A) Activation of Kss1 and Hog1; Wild-type, mnn11Δ and pRS313-MNN11-transformed mnn11Δ cells were stimulated with 0.5 M KCl for the indicated times. Cell lysates were resolved by 10% SDS-PAGE. Phospho-Kss1 (p-Kss1) and phospho-Hog1 (p-Hog1) were detected by immunoblotting with phospho-p44/42 and phospho-p38 antibodies, which recognize the dually phosphorylated and activated forms of Kss1 and Hog1, respectively. G6PDH served as a loading control. (B) Activation of Kss1, Hog1 and Fus3; WT, mnn10Δ and mnn11Δ cells were stimulated with 0.5 M KCl for 5 min or with 3 μM α-factor pheromone for 30 min. Cell lysates were resolved by 10% SDS-PAGE. Specific antibodies were used to detect the activated form of Hog1, Kss1 and Fus3 (p-Fus3). Total Hog1 and Fus3 abundance were determined with Hog1 and Fus3 antibodies. G6PDH served as a loading control.
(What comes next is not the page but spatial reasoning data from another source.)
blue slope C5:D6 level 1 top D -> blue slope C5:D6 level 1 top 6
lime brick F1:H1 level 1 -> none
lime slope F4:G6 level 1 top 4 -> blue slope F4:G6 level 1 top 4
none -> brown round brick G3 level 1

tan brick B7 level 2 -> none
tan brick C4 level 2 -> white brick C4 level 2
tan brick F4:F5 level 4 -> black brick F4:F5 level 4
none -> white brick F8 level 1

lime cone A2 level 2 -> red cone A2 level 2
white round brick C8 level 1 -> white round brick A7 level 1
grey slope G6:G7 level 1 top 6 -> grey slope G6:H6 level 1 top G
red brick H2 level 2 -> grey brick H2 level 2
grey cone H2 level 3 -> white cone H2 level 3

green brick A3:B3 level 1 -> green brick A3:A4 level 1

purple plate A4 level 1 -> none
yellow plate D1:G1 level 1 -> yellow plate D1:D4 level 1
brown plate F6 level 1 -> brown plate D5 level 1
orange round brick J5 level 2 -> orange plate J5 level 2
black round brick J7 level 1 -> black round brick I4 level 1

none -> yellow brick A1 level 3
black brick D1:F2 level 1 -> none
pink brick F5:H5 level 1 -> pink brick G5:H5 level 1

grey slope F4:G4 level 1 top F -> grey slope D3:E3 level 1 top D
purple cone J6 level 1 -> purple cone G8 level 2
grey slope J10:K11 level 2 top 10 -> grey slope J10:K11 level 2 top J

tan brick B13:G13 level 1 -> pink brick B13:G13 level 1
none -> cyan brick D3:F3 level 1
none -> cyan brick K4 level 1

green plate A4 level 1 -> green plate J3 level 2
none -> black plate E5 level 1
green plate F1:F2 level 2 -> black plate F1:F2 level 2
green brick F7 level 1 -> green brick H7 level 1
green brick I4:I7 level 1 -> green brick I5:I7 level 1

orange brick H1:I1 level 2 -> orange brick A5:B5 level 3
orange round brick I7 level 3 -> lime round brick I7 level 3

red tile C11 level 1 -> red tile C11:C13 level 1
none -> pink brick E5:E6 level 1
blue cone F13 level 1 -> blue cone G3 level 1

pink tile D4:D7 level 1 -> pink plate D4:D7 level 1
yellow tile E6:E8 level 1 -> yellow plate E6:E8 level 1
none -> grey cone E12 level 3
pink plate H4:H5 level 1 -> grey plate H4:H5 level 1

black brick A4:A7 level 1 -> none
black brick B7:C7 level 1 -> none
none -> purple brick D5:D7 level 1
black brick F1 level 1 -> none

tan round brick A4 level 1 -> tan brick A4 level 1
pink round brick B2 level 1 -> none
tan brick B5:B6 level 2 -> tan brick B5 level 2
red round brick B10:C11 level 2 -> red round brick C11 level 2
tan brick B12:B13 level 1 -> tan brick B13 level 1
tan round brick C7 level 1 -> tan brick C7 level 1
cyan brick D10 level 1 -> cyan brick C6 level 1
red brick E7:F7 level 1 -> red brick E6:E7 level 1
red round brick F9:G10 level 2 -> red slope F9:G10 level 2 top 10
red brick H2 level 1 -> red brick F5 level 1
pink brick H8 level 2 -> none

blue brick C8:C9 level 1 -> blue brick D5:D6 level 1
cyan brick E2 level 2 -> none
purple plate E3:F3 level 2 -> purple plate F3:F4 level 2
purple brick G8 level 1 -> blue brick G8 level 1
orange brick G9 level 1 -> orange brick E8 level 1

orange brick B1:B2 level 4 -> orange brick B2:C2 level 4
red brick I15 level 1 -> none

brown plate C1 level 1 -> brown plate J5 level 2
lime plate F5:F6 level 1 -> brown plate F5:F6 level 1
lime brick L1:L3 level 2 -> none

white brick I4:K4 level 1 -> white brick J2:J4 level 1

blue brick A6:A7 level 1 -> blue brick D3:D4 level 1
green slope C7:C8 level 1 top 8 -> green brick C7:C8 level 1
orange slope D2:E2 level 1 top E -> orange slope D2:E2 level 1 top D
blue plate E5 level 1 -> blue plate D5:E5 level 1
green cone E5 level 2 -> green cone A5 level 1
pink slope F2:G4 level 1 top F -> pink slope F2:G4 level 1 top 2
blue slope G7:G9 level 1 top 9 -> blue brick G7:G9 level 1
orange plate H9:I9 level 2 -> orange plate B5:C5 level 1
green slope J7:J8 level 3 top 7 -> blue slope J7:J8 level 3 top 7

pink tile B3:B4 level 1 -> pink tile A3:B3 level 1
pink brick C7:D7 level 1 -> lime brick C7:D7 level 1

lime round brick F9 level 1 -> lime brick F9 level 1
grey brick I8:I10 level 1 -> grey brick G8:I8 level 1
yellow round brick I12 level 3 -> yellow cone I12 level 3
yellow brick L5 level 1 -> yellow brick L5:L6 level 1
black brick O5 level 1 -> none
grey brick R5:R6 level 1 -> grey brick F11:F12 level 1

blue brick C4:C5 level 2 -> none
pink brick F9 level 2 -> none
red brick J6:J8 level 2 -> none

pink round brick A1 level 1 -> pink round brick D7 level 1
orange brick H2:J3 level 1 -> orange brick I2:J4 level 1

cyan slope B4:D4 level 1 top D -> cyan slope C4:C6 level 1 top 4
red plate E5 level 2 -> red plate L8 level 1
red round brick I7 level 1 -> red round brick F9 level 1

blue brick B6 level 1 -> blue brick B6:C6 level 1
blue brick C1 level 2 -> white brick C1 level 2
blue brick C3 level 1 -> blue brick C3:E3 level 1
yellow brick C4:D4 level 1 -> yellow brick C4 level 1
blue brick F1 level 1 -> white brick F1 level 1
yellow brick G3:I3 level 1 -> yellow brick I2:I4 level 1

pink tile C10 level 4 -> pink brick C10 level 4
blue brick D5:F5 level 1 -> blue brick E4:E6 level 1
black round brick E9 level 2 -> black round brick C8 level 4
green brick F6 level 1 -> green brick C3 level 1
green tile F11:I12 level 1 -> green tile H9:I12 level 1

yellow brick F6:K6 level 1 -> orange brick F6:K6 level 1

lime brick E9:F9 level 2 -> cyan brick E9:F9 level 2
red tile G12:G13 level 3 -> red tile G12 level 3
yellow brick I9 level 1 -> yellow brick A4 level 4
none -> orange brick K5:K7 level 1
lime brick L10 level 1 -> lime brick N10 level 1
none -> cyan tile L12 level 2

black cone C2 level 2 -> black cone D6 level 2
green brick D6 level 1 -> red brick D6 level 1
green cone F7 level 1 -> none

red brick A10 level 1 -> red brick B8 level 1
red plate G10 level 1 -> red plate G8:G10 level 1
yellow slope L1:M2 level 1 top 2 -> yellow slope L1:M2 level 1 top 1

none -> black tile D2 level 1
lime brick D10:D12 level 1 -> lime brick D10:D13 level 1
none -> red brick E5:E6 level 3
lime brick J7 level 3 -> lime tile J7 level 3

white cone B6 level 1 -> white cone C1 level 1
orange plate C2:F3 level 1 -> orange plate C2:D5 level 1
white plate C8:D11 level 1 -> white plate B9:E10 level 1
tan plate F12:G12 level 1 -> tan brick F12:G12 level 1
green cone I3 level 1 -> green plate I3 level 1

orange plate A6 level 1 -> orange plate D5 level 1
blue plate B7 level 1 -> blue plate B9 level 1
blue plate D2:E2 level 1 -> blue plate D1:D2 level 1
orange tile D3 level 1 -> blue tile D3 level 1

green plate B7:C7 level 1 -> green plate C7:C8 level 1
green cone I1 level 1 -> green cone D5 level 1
All primary antibodies were recognized by chemiluminescent detection and quantified by scanning densitometry (ImageJ). The bottom panel shows averaged scanning densitometry data for three individual experiments. Error bars represent ± SEM. (C) Transcriptional activation (β-galactosidase activity) was measured spectrofluorometrically in wild-type (WT), mnn10Δ and mnn11Δ cells transformed with a plasmid containing either a pheromone-inducible reporter (FUS1-lacZ) or a salt-inducible reporter (CRE-lacZ). Transcription was induced by the addition of the indicated concentrations of KCl or α-factor pheromone. Data are the mean ± SE of four individual colonies measured in triplicate and presented as a percentage of wild-type maximum.